Project workers will also discuss with families how they interact with their children as part of feeding them, highlighting the importance of spending time with the children, as infancy is a vital period for learning and brain development. Time available to mothers was particularly recognised as a restricted resource.

The research team has also mapped out everything that needs to happen for effective implementation and operation of their strategy, which includes policy recommendations and cheaper or more readily available alternatives when necessary.

“Through this interdisciplinary project we assessed the environmental and engineering factors affecting nutrition. We found that clean water and safe sanitation systems has a vital role to play,” said Professor Virendra Kumar Vijay (IIT-Delhi).

The next stage of the project will be to test out the effectiveness of their intervention.

The researchers add that both the research evidence and community-led intervention package have immediate relevance and application for the Indian Government’s POSHAN Mission to improve maternal and child nutrition, specifically to its convergence plans for each level.

“Tackling the problem of undernutrition requires cross-sectoral and context-specific interventions. The PANChSHEEEL study has been unique as it has not only collected information on both nutrition specific and nutrition sensitive factors, but also utilised the information effectively for developing the intervention package working together with the community. The emerging design is extremely relevant in the context of POSHAN Mission,” said Dr Rajesh Khanna (Save the Children, India).

UCL is deepening its partnership commitments in India, so this project features on a visit to IIT-Delhi by a delegation led by UCL President & Provost, Professor Michael Arthur, on February 21.

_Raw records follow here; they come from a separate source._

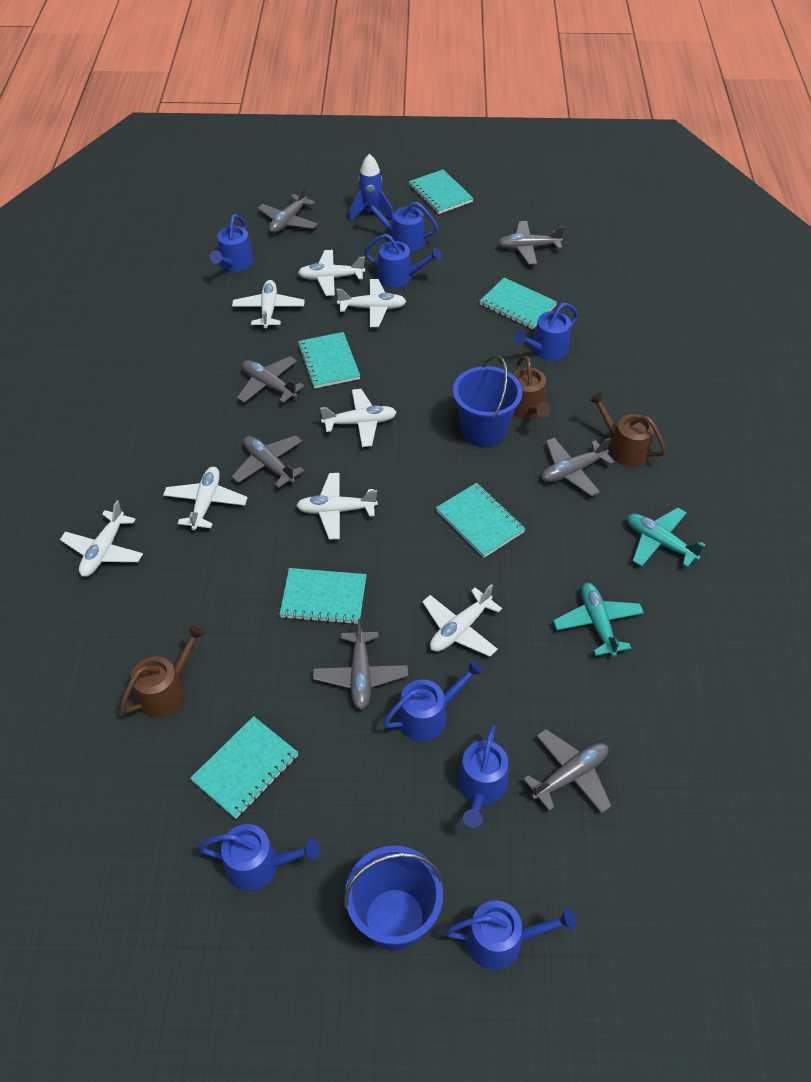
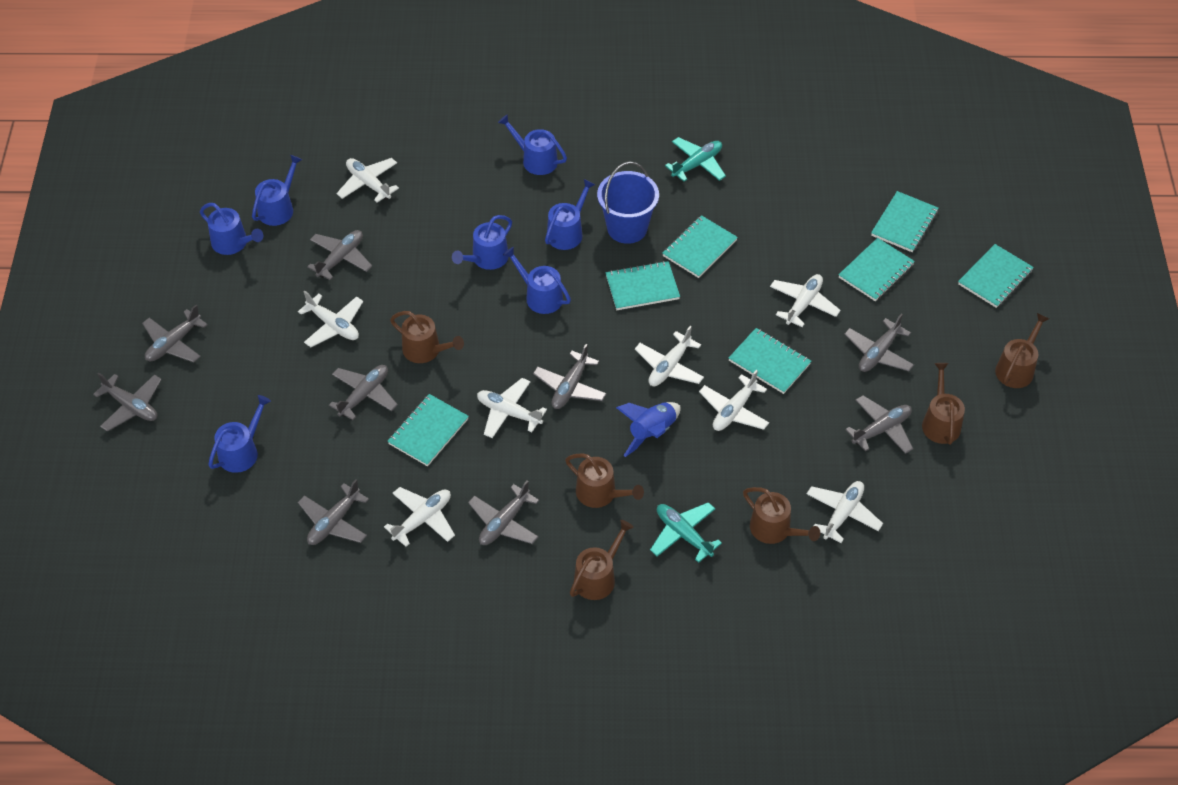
blue bucket: 2 -> 1
blue watering can: 8 -> 7
brown watering can: 3 -> 6
grey plane: 7 -> 9
turquoise notebook: 6 -> 7

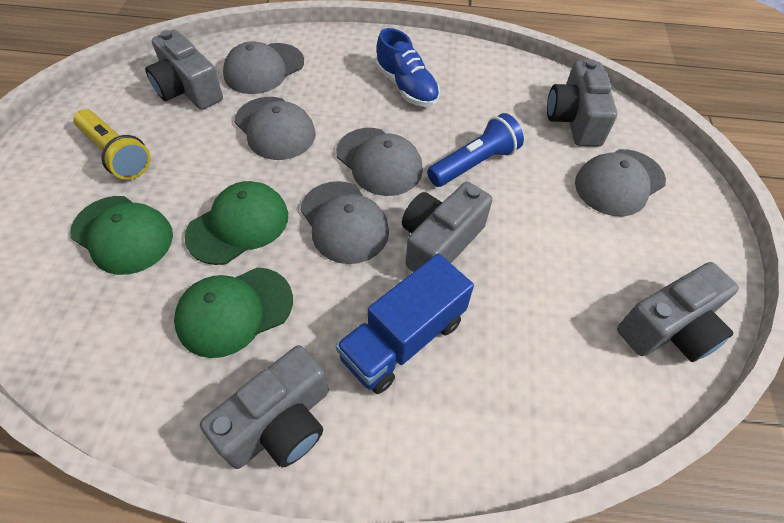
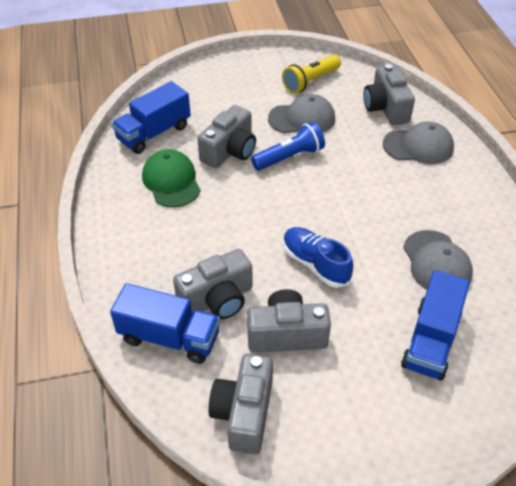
blue truck: 1 -> 3
green cap: 3 -> 1
grey cap: 5 -> 3

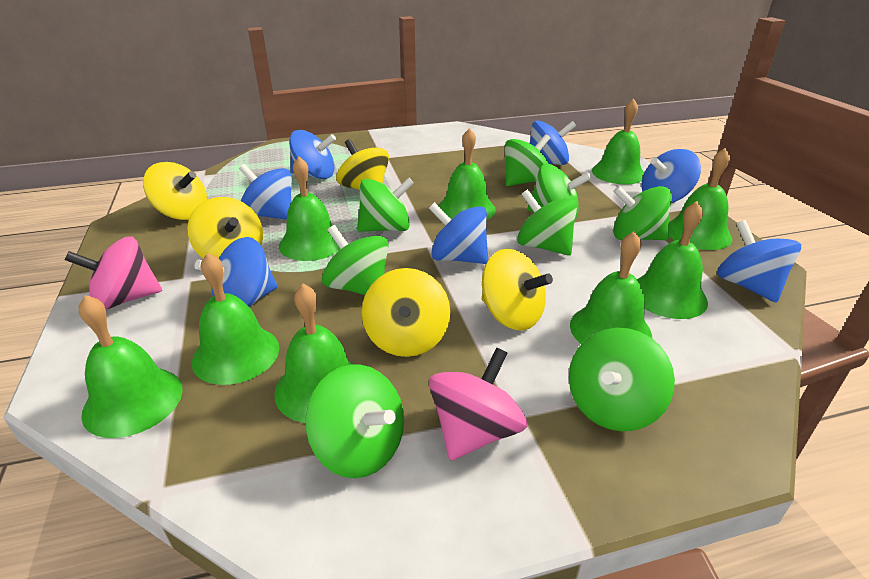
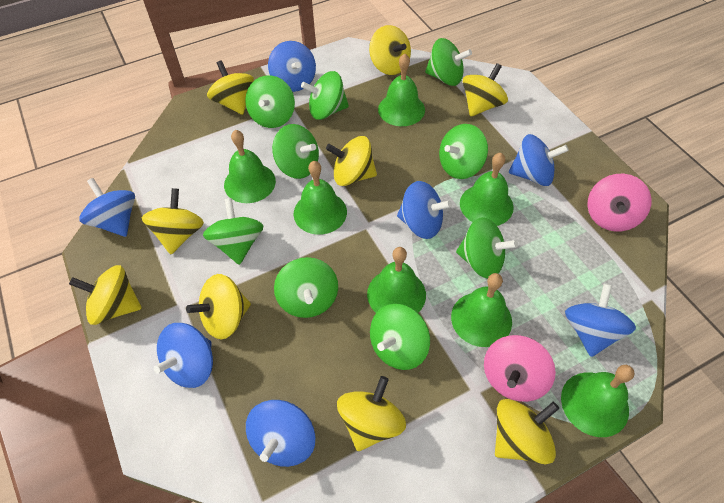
green bell: 9 -> 7
green spinning top: 8 -> 9
yellow spinning top: 5 -> 9

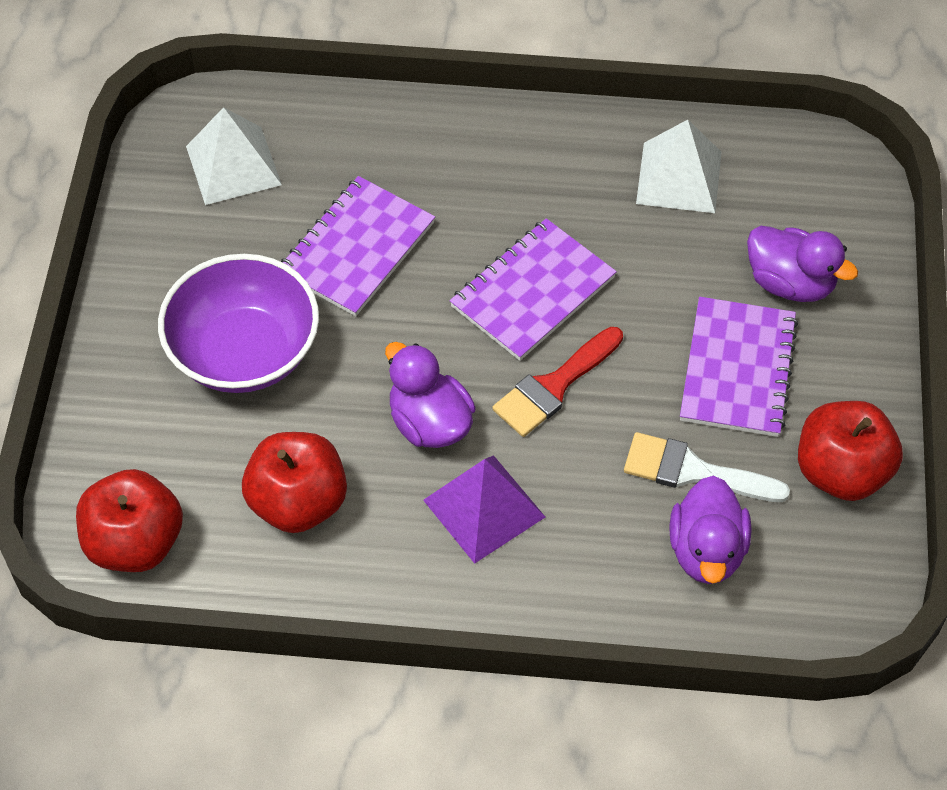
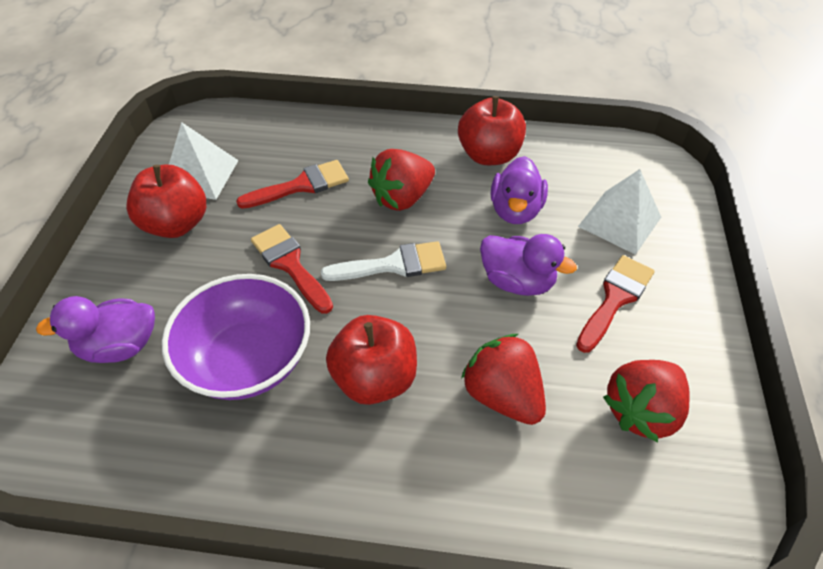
purple notebook: 3 -> 0
purple pyramid: 1 -> 0
red brush: 1 -> 3
red strawberry: 0 -> 3

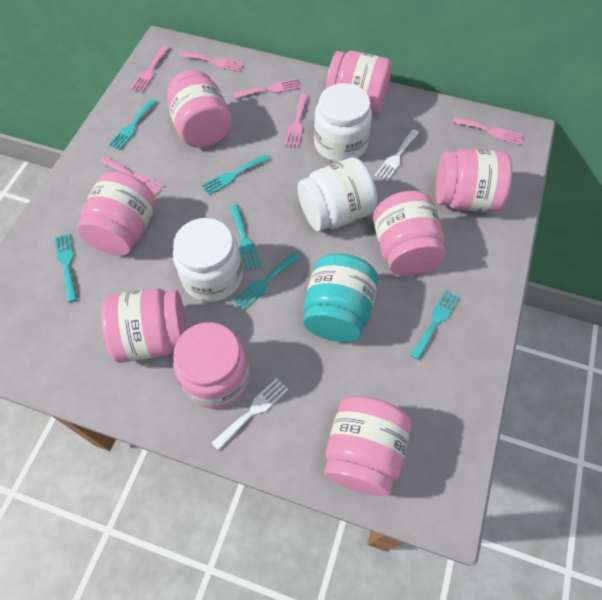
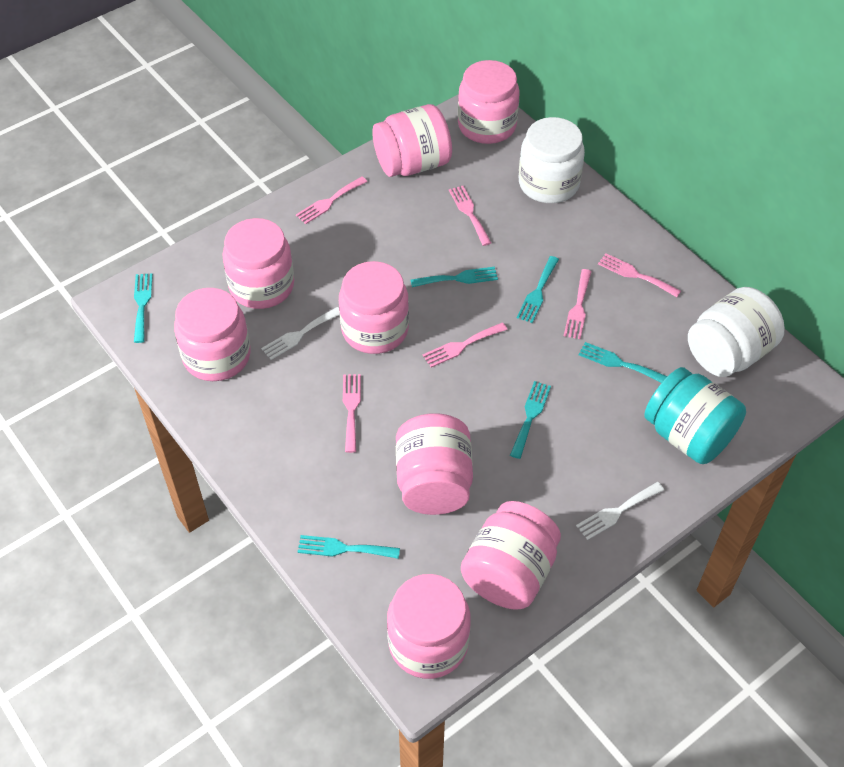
white jar: 3 -> 2

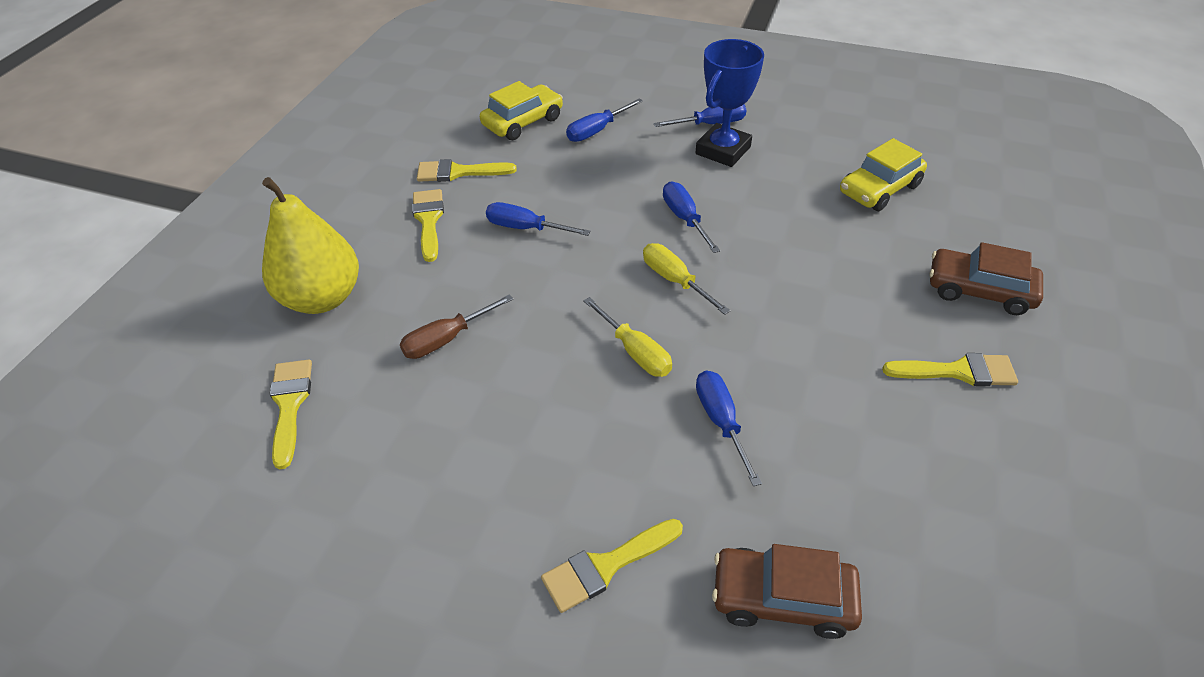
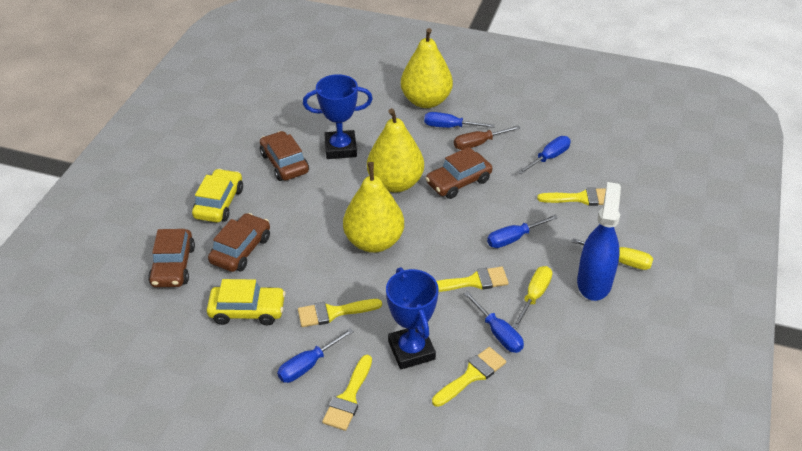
blue spray bottle: 0 -> 1
blue trophy: 1 -> 2
brown car: 2 -> 4
yellow pear: 1 -> 3

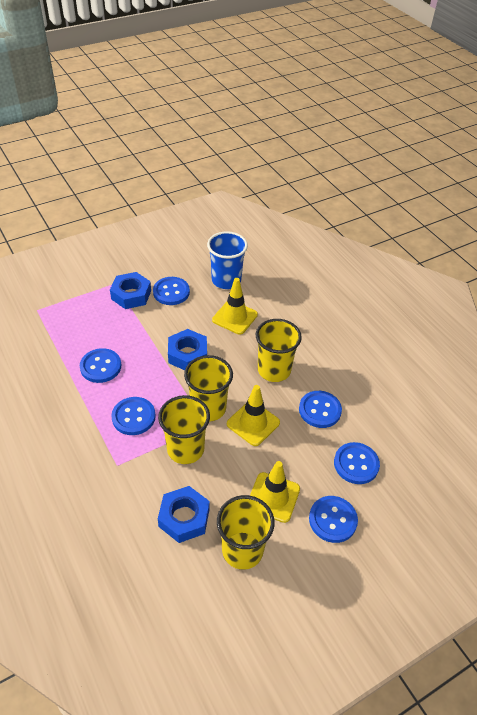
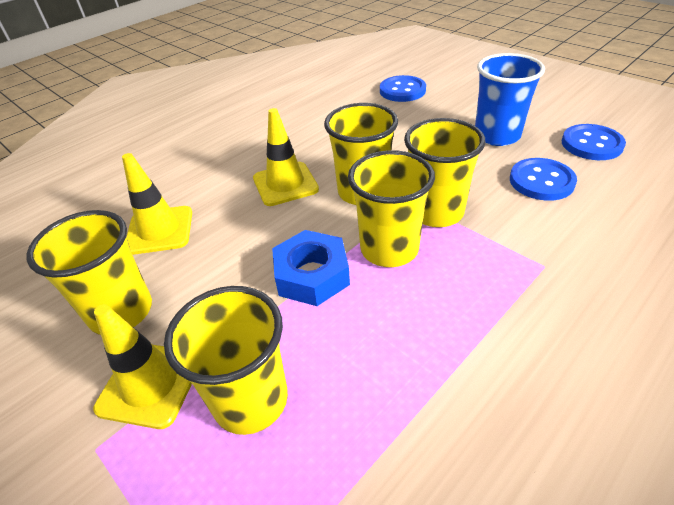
blue button: 6 -> 3
blue nut: 3 -> 1
yellow cup: 4 -> 5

The following week, the researchers will be presenting their findings at conferences hosted by IIT-Delhi and Save the Children (in Jaipur) on February 26 and 28 which will be attended by Indian Government officials.

The project, Participatory Approach for Nutrition in Children: Strengthening Health, Education, Environment and Engineering Linkage (PANChSHEEEL), forms part of UCL’s HEEE initiative, co-led by Professor Lakhanpaul alongside Professor Marie-Carine Lall (UCL Institute of Education) and Dr Priti Parikh (UCL Civil, Environmental & Geomatic Engineering), developing interdisciplinary links between Health, Education, Engineering and Environment.

The UCL researchers are also learning from their work in India to improve health systems in the UK.

Professor Lakhanpaul is leading a separate project (funded by the NIHR CLAHRC North Thames- NEON project) that seeks to determine whether health models from resource-poor countries, such as parts of India, can be adapted for the UK and implemented in deprived areas such as part of East London, for cost-effective NHS interventions. The project builds on a review of feeding practices in South Asia and is an example of the bidirectional knowledge exchange between both countries.